— Манайская? — спросил майор, прищурившись на желтую этикетку.
— Манайская, — слабым, как у чумного, голосом подтвердил Пиля. Он примирительно улыбнулся. — Где другую возьмешь? Автолавка у нас когда в последний раз приезжала?..
— А говорят, что, если манайскую водку пить, сам превратишься в манайца, — сказал студент. — Мне Серафима рассказывала. Вытянешься, похудеешь, как жердь, глаза станут белесыми…
Ему мешал камешек, впивающийся в отставленный локоть. Студент, извернувшись, нашарил его щепотью пальцев, выковырял из дерна, лениво отбросил. Теперь под локтем ощущалась слабая тревожная пустота, уходящая, как представлялось, в глубину земных недр.
Оттуда даже тянуло холодом.
Он передвинулся.
Пиля вроде бы обрадовался передышке.
— Чего-чего? — спросил он, как клоун, скривив в гримасе тряпочную половину лица. — Чтобы от водки — в манайца? Сроду такого не было! Ты хоть на меня посмотри… Вот если колбасу их синюю жрать, огурцы, картошку манайскую, кашу их, тьфу, пакость, трескать, как Серафима твоя, три раза в день…
— И что тогда?
— Тогда еще — неизвестно…
Он отдышался, поплотнее прижал бутылку к груди, скривил вторую половину лица так, что оно приобрело зверское выражение, свободной рукой обхватил пробку, залитую коричневатой смолой, и крутанул — раз, другой, третий, с шумом высвистывая сквозь зубы прелый горячий воздух.
Ничего у него не получалось.

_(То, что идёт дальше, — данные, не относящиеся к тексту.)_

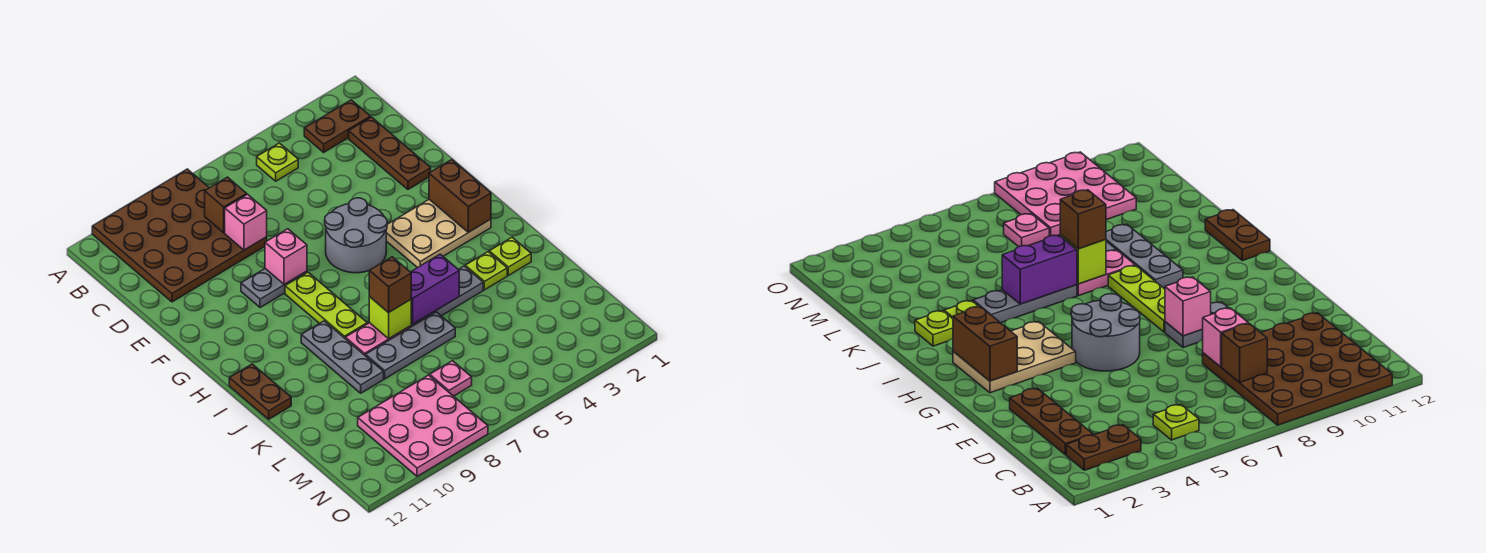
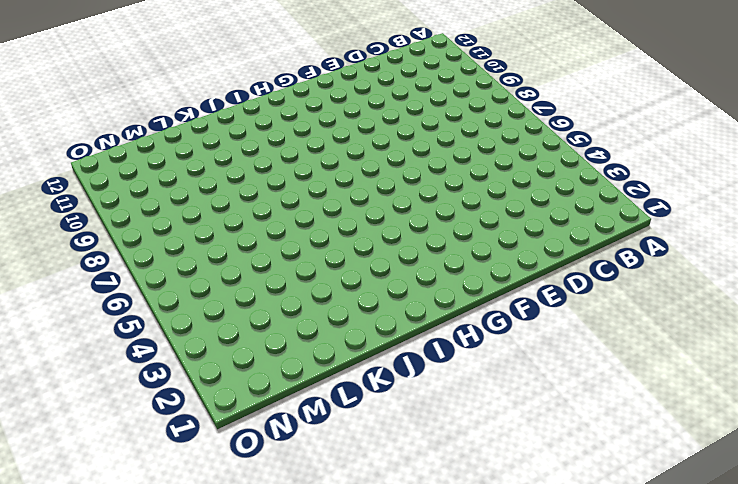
none -> brown plate A8:D11 level 1
none -> brown plate B2:B3 level 1
none -> lime plate B5 level 1

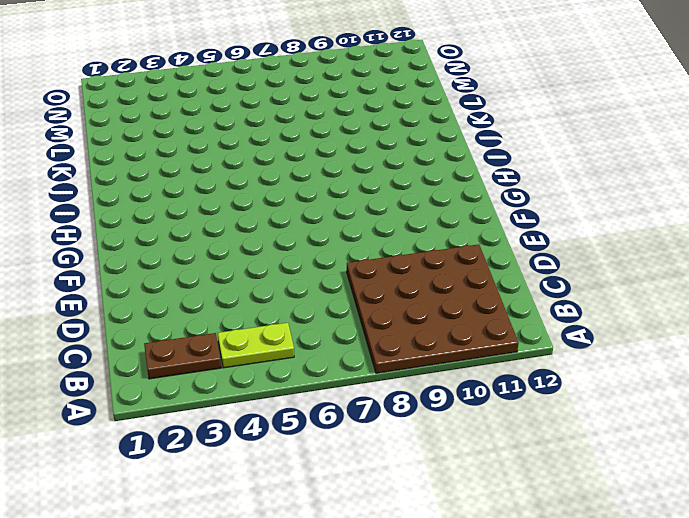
lime plate B4:B5 level 1 -> lime plate B5 level 1
none -> brown plate C2:E2 level 1
none -> grey round brick F5:G6 level 1
none -> grey plate F8:F9 level 1

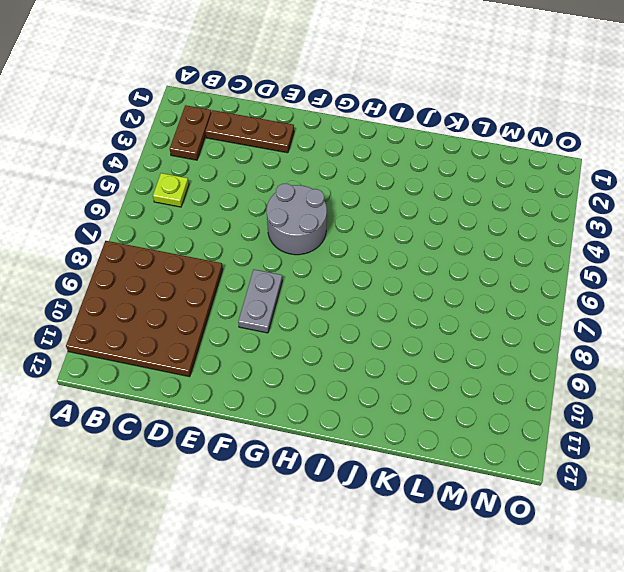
none -> tan plate G2:H4 level 1
none -> lime plate G8:I8 level 1
none -> grey plate I9:K9 level 1

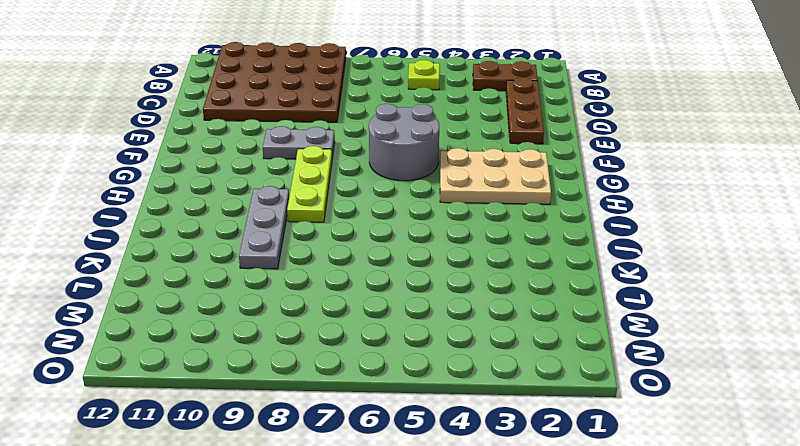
none -> brown plate I12:J12 level 1
none -> lime plate J2 level 1
none -> lime plate J3 level 1

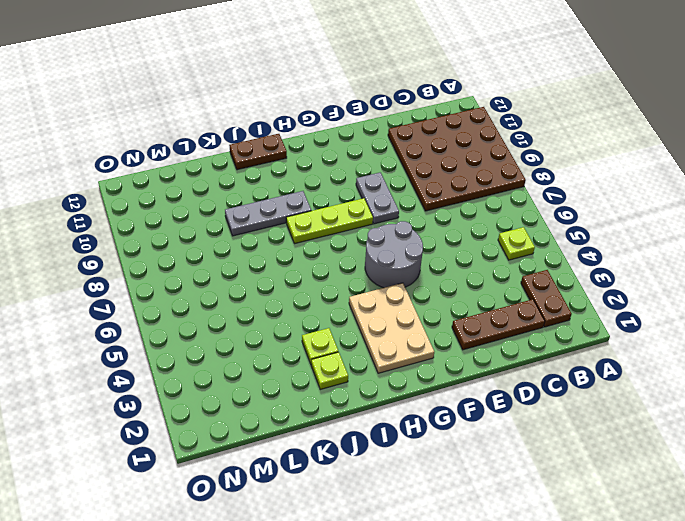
none -> grey plate J4:J6 level 1
none -> pink plate J7:J8 level 1
none -> grey plate K6:K8 level 1

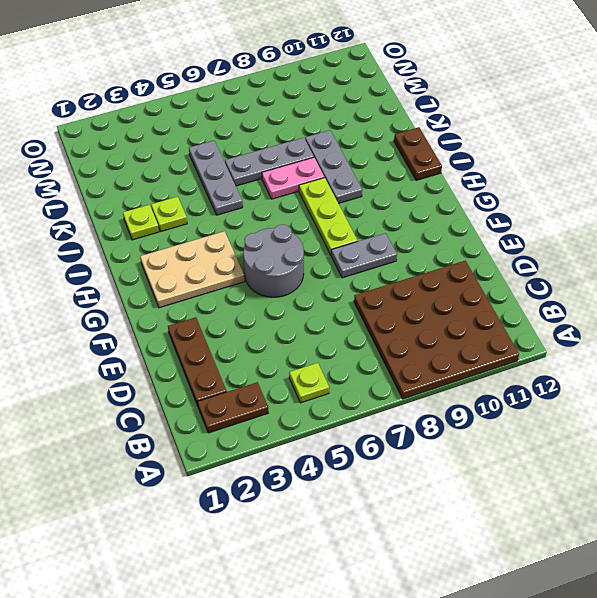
grey plate J5:L5 level 1 -> grey plate J4:J6 level 1
none -> pink plate M7 level 1
none -> pink plate M8:O10 level 1
none -> brown brick C8 level 2

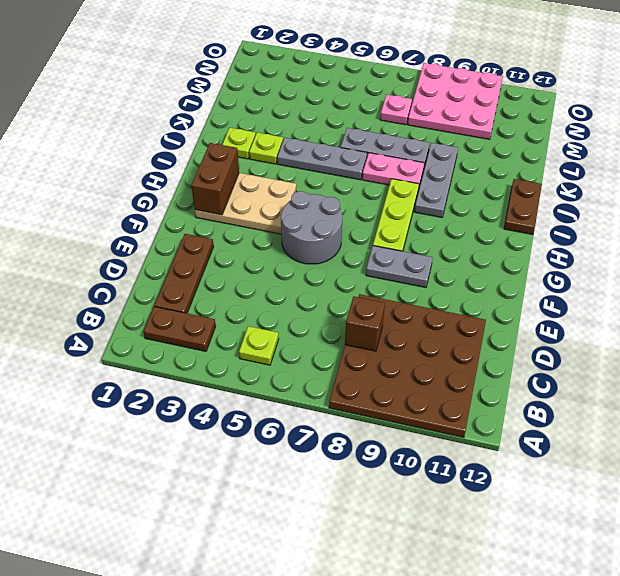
none -> pink brick D8 level 2
none -> pink brick F8 level 2
none -> purple brick J5:J6 level 2

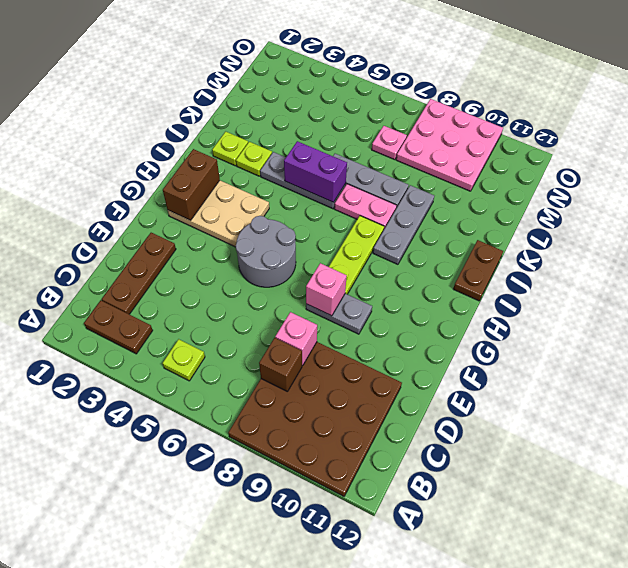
none -> lime brick J7 level 2
none -> brown brick J7 level 3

Пальцы лишь скользили по укупорке, как будто она была намазана маслом.
— Вот хрень!.. Так ее так!..
— Дай сюда, — грубовато сказал майор.
Это был крепкий, точно из железного мяса, мужик, лет сорока, судя по пятнистому комбинезону, так внутренне и не расставшийся с армией, совершенно лысый, не бритый, а именно лысый: череп от ушей до ушей выглядел полированной деревянной болванкой. Его легко можно было представить среди дымных развалин — пробирающегося с группой бойцов по обломкам человеческого жилья: шорохи, звездное небо, глазницы выбитых окон… Чувствовалось, что он все делает основательно. Вот и теперь, не говоря лишнего слова, он отобрал у Пили бутылку, которую тот тщетно терзал, без малейших усилий свинтил пробку, издавшую жестяной пронзительный писк, поставил перед каждым толстый стакан, а затем взвесил бутылку в руках и, прищурясь, видимо, чтобы поймать нужный настрой, разлил в каждый ровно по семьдесят грамм.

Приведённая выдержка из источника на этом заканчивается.